The tribulation is a 7 year period of time described in the bible as the worst period of time in humanity that will ever come on the earth. Jesus himself says that if it isn’t cut short to 7 years then all flesh on earth could be destroyed, “For then there will be great tribulation, such as has not been since the beginning of the world until this time, no, nor ever shall be. And unless those days were shortened, no flesh would be saved; but for the elect’s sake those days will be shortened” (Matthew 24:21-22, NKJV).
This same period of time is also mentioned to us in places such as Daniel 12:1, “…And there shall be a time of trouble, Such as never was since there was a nation”. The tribulation period itself is called “Jacob’s Trouble” and “Daniel’s 70th Week”. Who the tribulation is for as well as its purpose lies within these two names.
The second thing we need to keep in mind before we proceed is that Israel and the church are two separate “entities”. Israel and the church are not the same.
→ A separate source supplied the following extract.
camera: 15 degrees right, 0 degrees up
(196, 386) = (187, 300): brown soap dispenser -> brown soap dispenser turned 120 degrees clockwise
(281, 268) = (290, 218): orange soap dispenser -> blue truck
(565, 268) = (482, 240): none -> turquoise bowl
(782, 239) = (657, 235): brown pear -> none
Due to this fact, God has separate agendas for both of these entities. The church has not replaced Israel and neither does the church share the same prophetic program with Israel.
Although they have rejected their messiah and largely live in unbelief today, God is not finished with them, “I say then, has God cast away His people? Certainly not! For I also am an Israelite, of the seed of Abraham, of the tribe of Benjamin. God has not cast away His people whom He foreknew…I say then, have they stumbled that they should fall? Certainly not! But through their fall, to provoke them to jealousy, salvation has come to the Gentiles” (Romans 11:1-2, 11, NKJV).
Paul makes it clear to us in Romans 11:25-27 that due to Israel’s rejection of their messiah 2,000 years ago, a “partial blindness” has come on them until the fullness of the Gentiles – something I plan to delve into in a separate article, “For I do not desire, brethren, that you should be ignorant of this mystery, lest you should be wise in your own opinion, that blindness in part has happened to Israel until the fullness of the Gentiles has come in. And so all Israel will be saved, as it is written: ‘The Deliverer will come out of Zion, And He will turn away ungodliness from Jacob; For this is My covenant with them, When I take away their sins’” (Romans 11:25-27, NKJV).
“Alas! For that day is great, so that none is like it; and it is the time of Jacob’s trouble, but he shall be saved out of it” (Jeremiah 30:7, NKJV).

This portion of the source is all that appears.